Platform Behavior

This document describes the current safeguards, imposed limits and what can happen when your integration flows reach these limits.

Introduction

Every running system has limitation and safeguards in place to prevent abuse and ensure stability. Your own computer has it, your email service has it. Our platform is not an exception.

We have imposed limits and safeguards in place to ensure stability of the system for every company, every user and every integration flow. If one of your integration flows is misbehaving for any reason, it should not affect your other integration flows, your entire operations or other users in the system.

In this document we provide information about the current safeguards, imposed limits and what can happen when your integration flows reach these limits. We describe common errors connected to these limits and the ways to prevent or address them.

Default Limits

The table below lists elastic.io platform parameters which you can configure to impose limits along with their default values.


Limit Name	Description	Value
Queue message number	Processing queue message count limit. More information in Messaging Queue Limits.	75000
Queue message size	Processing queue combined size limit in megabytes (MB). More information in Messaging Queue Limits.	200MB
Outgoing message size	Total size of outgoing message from any integration step in megabytes (MB).	10MB
Error Retention	The limit on Number of Errors the platform will display in case your integration flow starts spamming the system. After this limit is reached errors will not be shown. More information in Error Retention policy.	1000
Sample retrieval timeout	Time in minutes that the platform will wait during the data sample retrieval in the flow step design. After this the process will stop with a timeout error.	1min
Limited Workspaces	Time in hours until flows stopped in Limited Workspaces.	8h
Container RAM memory	Total processing memory (RAM memory) in megabytes (MB) allocated to each running pod in Kubernetes cluster for Node.js and Java based components. Can cause OOMKilled error if exceeded.	1024
Container logs TTL	The number of days for which container information is stored on the platform.	30d
Executions TTL	The number of days during which execution details are stored on the platform.	30d
Logs TTL	The time in days that logs information is stored on the platform.	14d
Input messages TTL	The time in days that the messages that led to the error are stored on the platform.	5d

Please note: These are default values, but some of them can be changed, e.g. RAM memory.

Platform has set limitations on accepting, processing and exporting attachments. Please check the attachment limitations page for more details.

Messaging Queue Limits

The messages in your integration flow steps go through the queues so that the platform can process them in their turns. Each step in your active integration flow has a dedicated messaging queue. The platform imposes both Queue message number and Queue message size limits to each of these queues.
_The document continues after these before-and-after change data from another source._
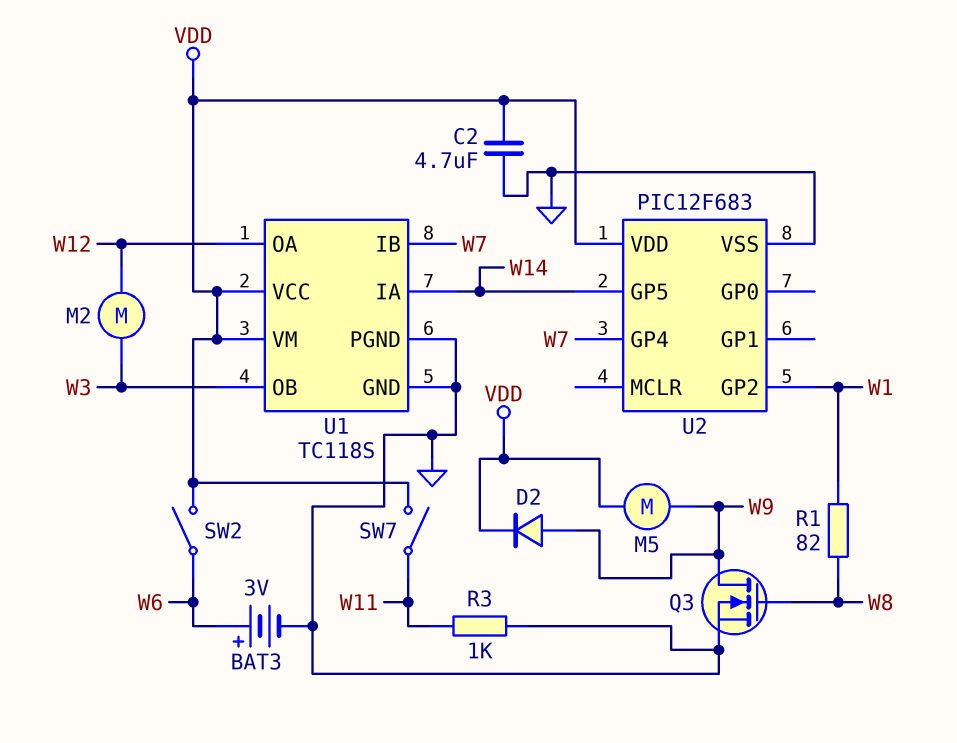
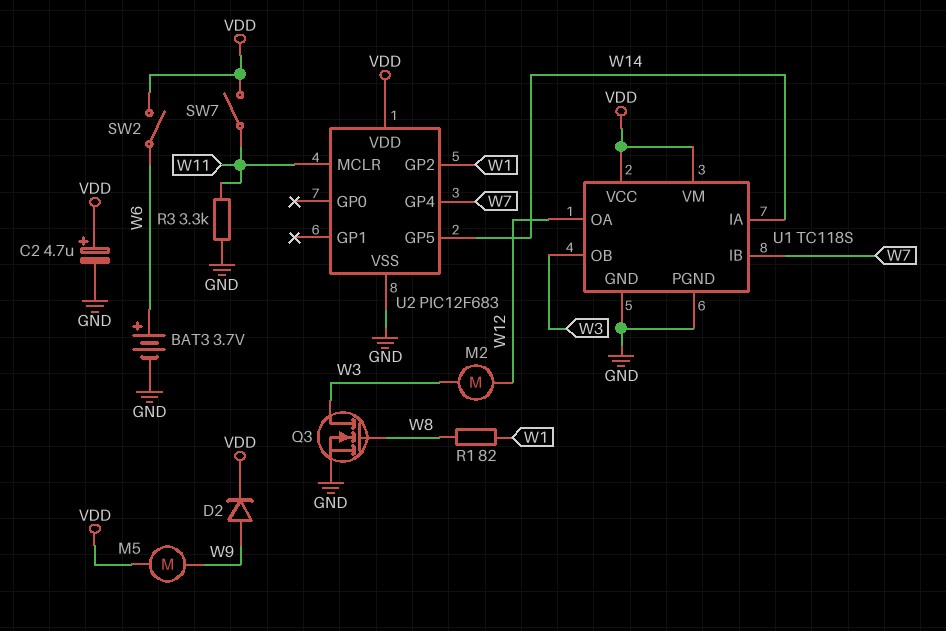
BAT3: 3V (plus W6, minus GND) -> 3.7V (plus W6, minus GND)
C2: 4.7uF (GND, VDD) -> 4.7uF (plus VDD, minus GND)
Q3: NMOS (G W8, D W9, S GND) -> NMOS (G W8, D W3, S GND)
R3: 1k (GND, W11) -> 3.3k (GND, W11)
U2 pin MCLR: none -> W11

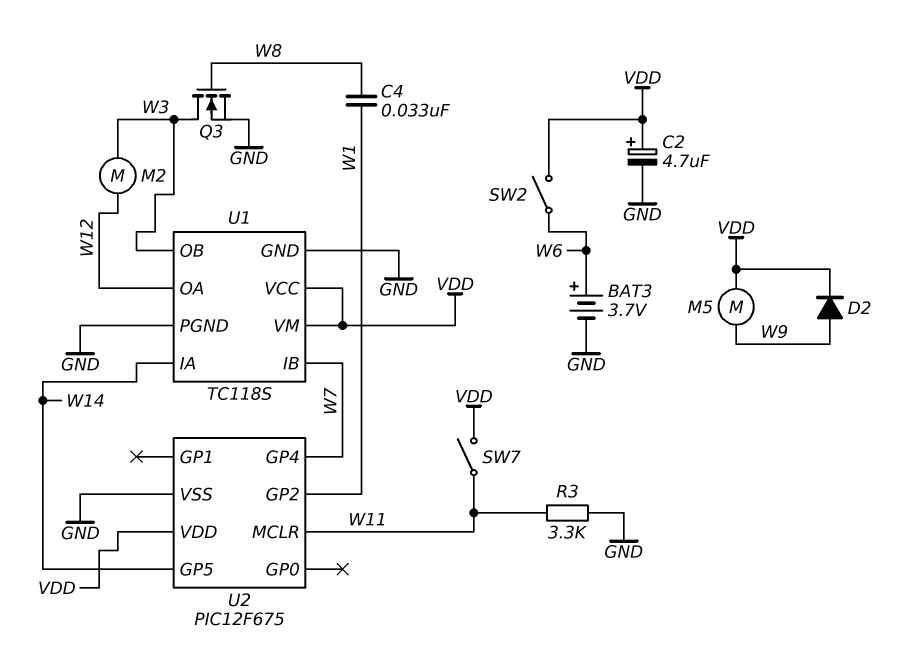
C4: none -> 33nF (W1, W8)
R1: 82 (W1, W8) -> none
U2: PIC12F683 -> PIC12F675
Please Note : These limits ensure the stability of processing queue engine - the RabbitMQ. We can increase these limits for the whole system (not recommended) or for individual flows (recommended) if your use-case requires this. Please get in touch with us to discuss your use-case.

When the step queues in your integration flow reach any of these two limits, platform will stop processing messages until the message number or combined queue size drops from the set limit according to Dynamic Flow Control mechanism. This ensures the stability of RabbitMQ from one side but it also ensures that no messages get lost.

To take advantage of this mechanism, your component must use the Sailor version supporting Dynamic Flow Control mechanism. In particular, you must build your Node.js component with Sailor version 2.6.7+ or the Java component with Sailor version 3.1.0+.

In case when even one of your integration flow steps uses a component with older Sailor version, the following will happen:

When the message count reaches 80% of the queue limit (60K), the platform will suspend your integration flow to ensure the stability.
Any new messages getting to already overflowed queues can get lost.

Flow Suspension

In some rare cases platform can suspend your flow. This safeguard ensures the stability of the system in edge cases when all other safeguards fail. The suspension is more of a pause, than a stop. You will receive an email informing you about the flow suspension. You can then resume your flow or stop it for further investigation.

Flows Stopped in Limited Workspaces

To keep the processing resources in check, the platform will stop any integration flows in limited workspaces after the set time limit. Any non-processed messages will be dropped.

You can login and start your flows again to reset this interval. If your use case requires longer and uninterrupted runs contact our support to convert your workspace to production type.

Please Note Limited workspaces are for testing and trying the platform.

Component failed to start

Once in a while you might face with an error like Component failed to start.

Component failed to start

Usually this is not that bad as you might think. The platform will automatically restart the component to recover the process without any impact to your integration flow. In majority of cases this recovery process takes less than a second and you might notice this error afterwards.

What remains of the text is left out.